Di Eropa, Critical Raw Materials Act (CRMA) dirilis pada 2024, menargetkan 10% produksi, 40% pemrosesan, dan 15% daur ulang REE secara mandiri sebelum 2030. Eropa juga membatasi ketergantungan pada satu negara (yakni China) maksimal 65%.
Sementara itu, Indonesia baru mulai merancang roadmap industri REE. Pemerintah tengah menyusun Instruksi Presiden untuk mempercepat eksplorasi dan hilirisasi.
Salah satu teknologi yang dijajaki adalah phytomining—menggunakan tanaman untuk menyerap logam dari tanah. Namun ini masih pada tahap riset, jauh dari skala industri.

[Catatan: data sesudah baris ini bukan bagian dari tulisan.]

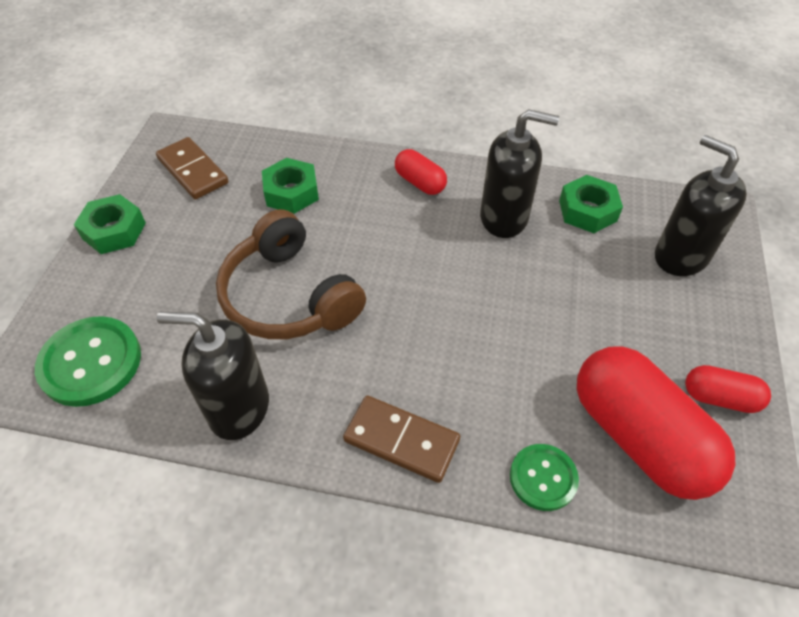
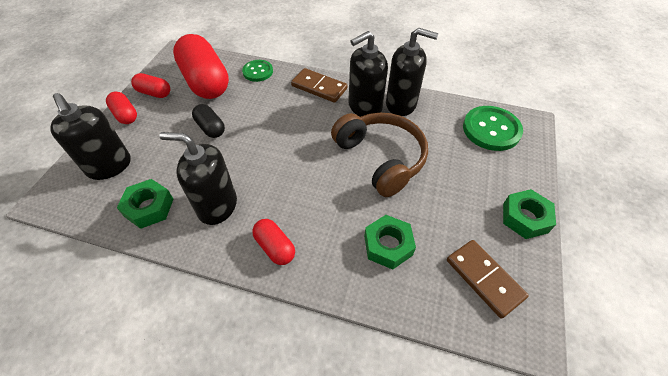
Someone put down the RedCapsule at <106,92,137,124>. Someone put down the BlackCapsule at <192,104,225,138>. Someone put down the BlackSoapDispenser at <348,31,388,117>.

Harapan Lepas dari Cengkeraman Beijing
Munculnya teknologi baru menjadi harapan untuk mengurangi ketergantungan pada China. Peneliti di Laboratorium Nasional Ames (AS) mengembangkan magnet berbasis mangan-bismut tanpa REE.
Logam meteorit seperti tetrataenite (besi-nikel) juga menunjukkan potensi serupa. Di sektor EV, beberapa perusahaan mengembangkan motor listrik berbasis kumparan tembaga.
Apple bahkan telah menerapkan sistem robotik untuk mendaur ulang magnet dari perangkat lama, mengurangi kebutuhan REE baru hingga 90%.
Indonesia juga mulai melirik konsep daur ulang ini, namun keterbatasan teknologi dan biaya masih menjadi tantangan besar.
Dominasi China di sektor REE menciptakan paradoks global. Semakin kuat kontrol yang mereka miliki, semakin keras dunia mendorong diversifikasi.
Tapi membangun rantai pasok baru membutuhkan waktu panjang—di AS, diperkirakan antara 10 hingga 29 tahun untuk bisa mandiri dari tambang hingga magnet.
Indonesia, yang memiliki cadangan REE terbesar kelima di dunia, harus segera menentukan arah.
Tanpa strategi yang jelas, infrastruktur pendukung, dan investasi besar, Indonesia bisa kembali jatuh dalam pola lama: hanya menjadi pengekspor bahan mentah, sementara nilai tambah dinikmati negara lain.
Peluangnya besar, tapi tantangannya juga tidak kecil. Indonesia kini dihadapkan pada pertanyaan besar: akankah jadi pemain strategis dalam industri masa depan, atau tetap menjadi “ladang bahan baku” bagi negara lain?